◆ **Data records**
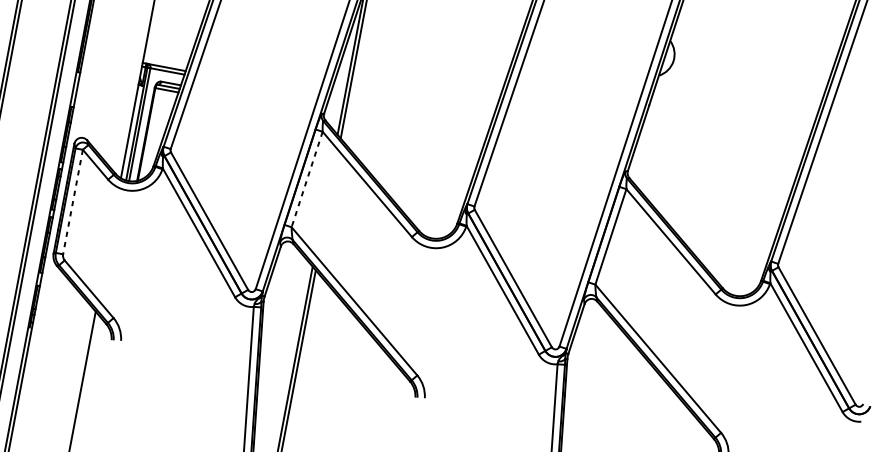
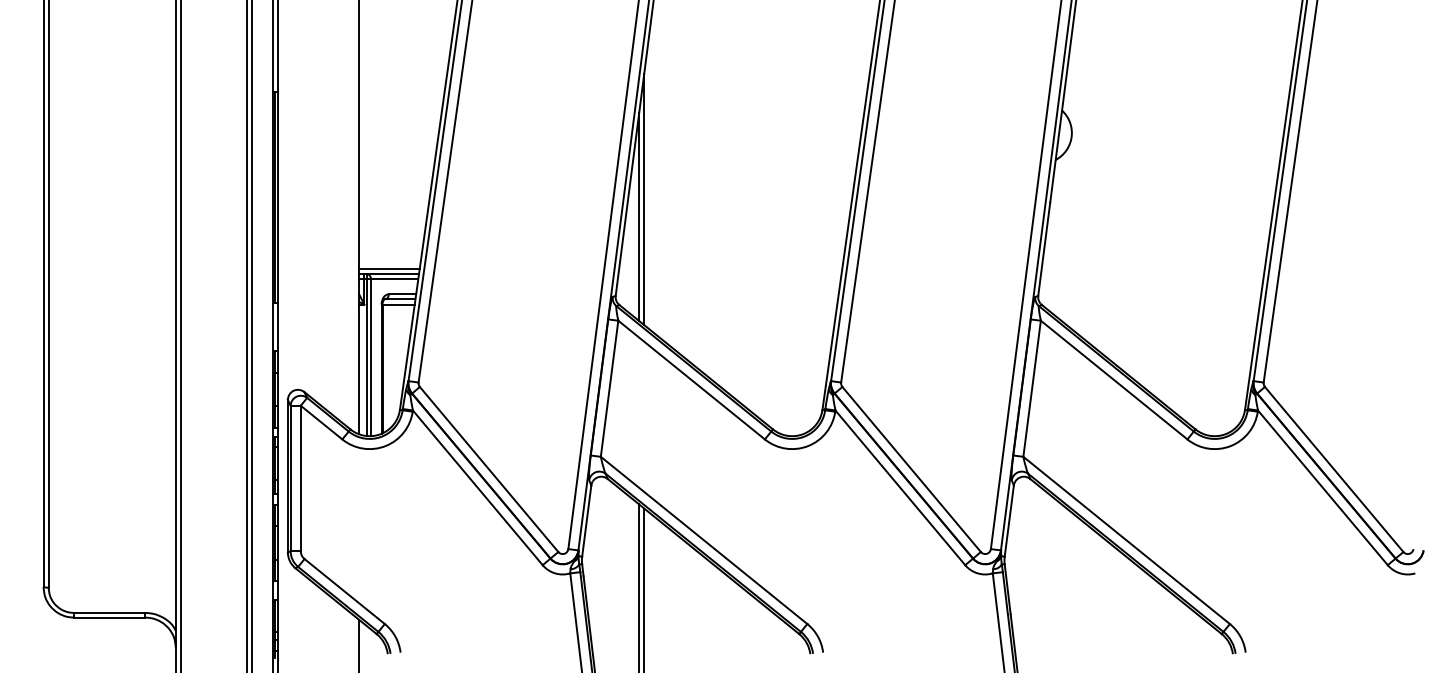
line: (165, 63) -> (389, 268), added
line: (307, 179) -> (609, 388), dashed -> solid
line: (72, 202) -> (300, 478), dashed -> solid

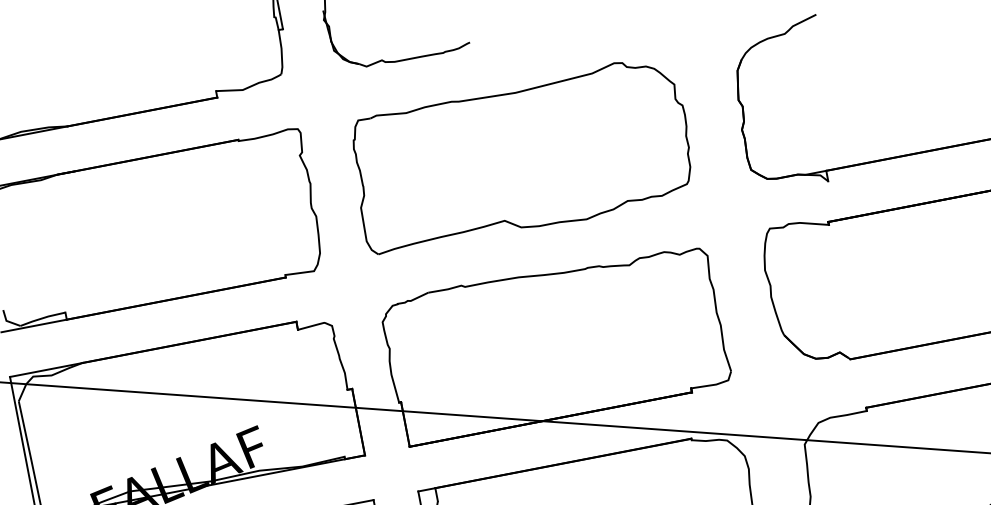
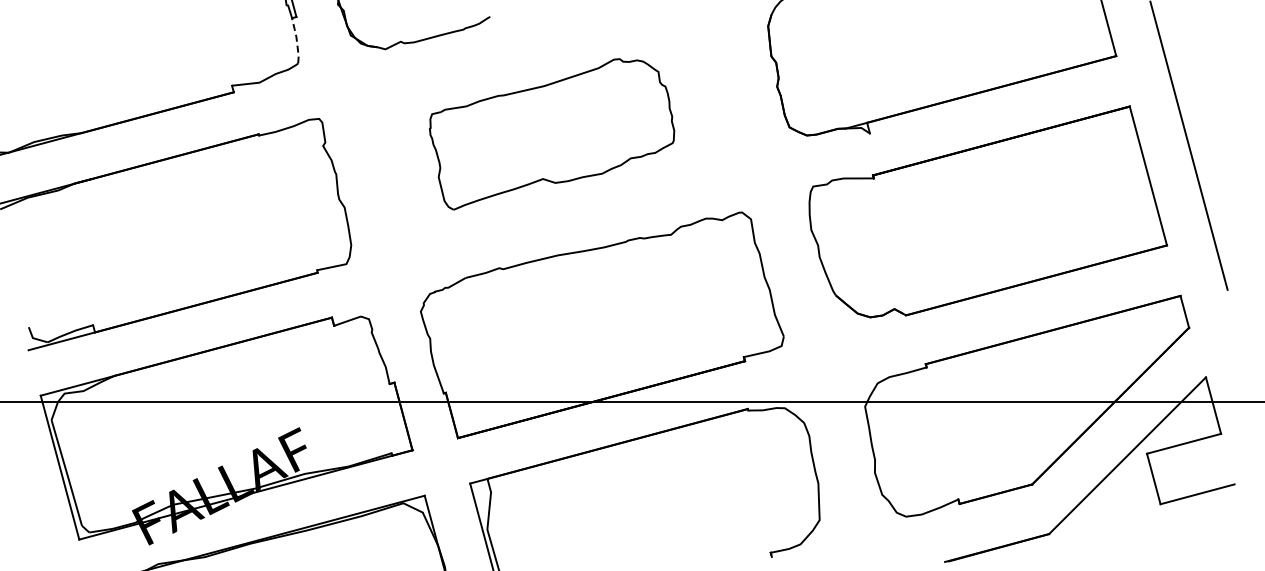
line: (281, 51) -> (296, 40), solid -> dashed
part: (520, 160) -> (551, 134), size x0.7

◆ **Goal of the exercise**
The records above must be repeated exactly, minus their pictures.

◆ **Task output**
line: (165, 63) -> (389, 268), added
line: (307, 179) -> (609, 388), dashed -> solid
line: (72, 202) -> (300, 478), dashed -> solid

line: (281, 51) -> (296, 40), solid -> dashed
part: (520, 160) -> (551, 134), size x0.7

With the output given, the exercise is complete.